= Canonical Academy =

Professional certification and training platform

Canonical Academy is an online professional certification and training platform developed by Canonical, the developer and publisher of the Ubuntu distribution of the Linux operating system. According to Canonical, the academy was launched to validate technical proficiency in Linux and Ubuntu administration through a system of practical, hands-on assessments.

==Methodology and structure==
According to Canonical, the academy emphasizes validation of practical skills, rather than theoretical knowledge. The platform's core approach uses a cloud-based testing environment designed to simulate realistic workplace scenarios, with the goal of ensuring professionals are prepared for on-the-job challenges.

The training framework features:
- Self-paced learning: users can study and prepare for examinations without fixed course deadlines.
- Modular assessment: the certification process is structured into individual, timed exams. Successful completion of an individual exam earns a digital badge, which indicates the specific Ubuntu Long-Term Support (LTS) version to which the exam aligns (for example, Ubuntu 24.04 LTS).
- Full qualification: completing all required modular exams within a specific track leads to a comprehensive qualification being issued, such as the full SysAdmin certification.

===System Administrator track===
The platform's initial offering is the System Administrator track, which is designed for individuals seeking to validate their expertise in Linux and Ubuntu system management. As of October 2025, this track currently features examinations aligned with the Ubuntu 24.04 LTS release. It is composed of four examinations:
- Using Linux Terminal 2024 (cost: $100)
- Using Ubuntu Desktop 2024 (currently in Beta testing)
- Using Ubuntu Server 2024 (currently in Beta testing)
- Managing Complex Systems 2024 (currently under development)

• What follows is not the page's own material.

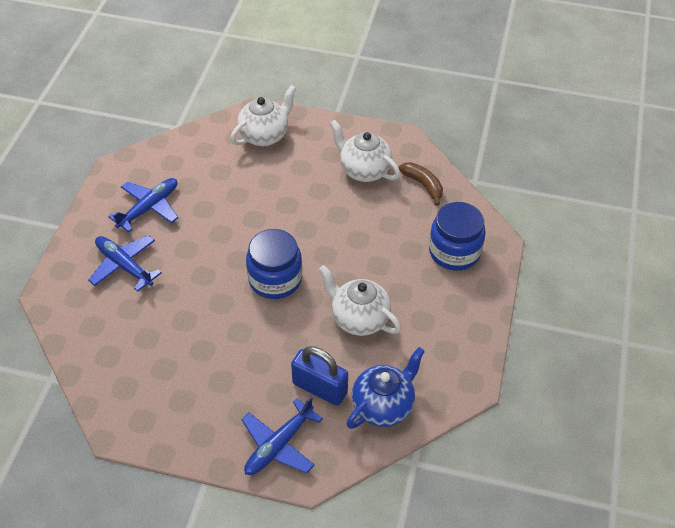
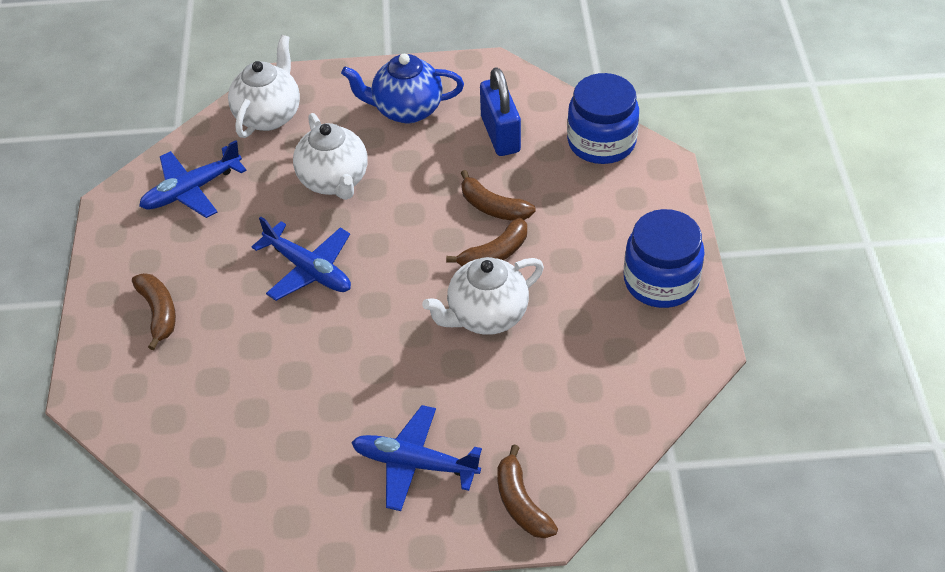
brown banana: 1 -> 4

==Development and community==
Canonical has established a schedule for future content updates, with course revisions planned to align with the release of Ubuntu 26.04 LTS (which was released on April 23, 2026; the corresponding curriculum is anticipated in September 2026). The company actively solicits participation from the community, inviting professionals to contribute to building out the platform as beta testers and subject-matter experts.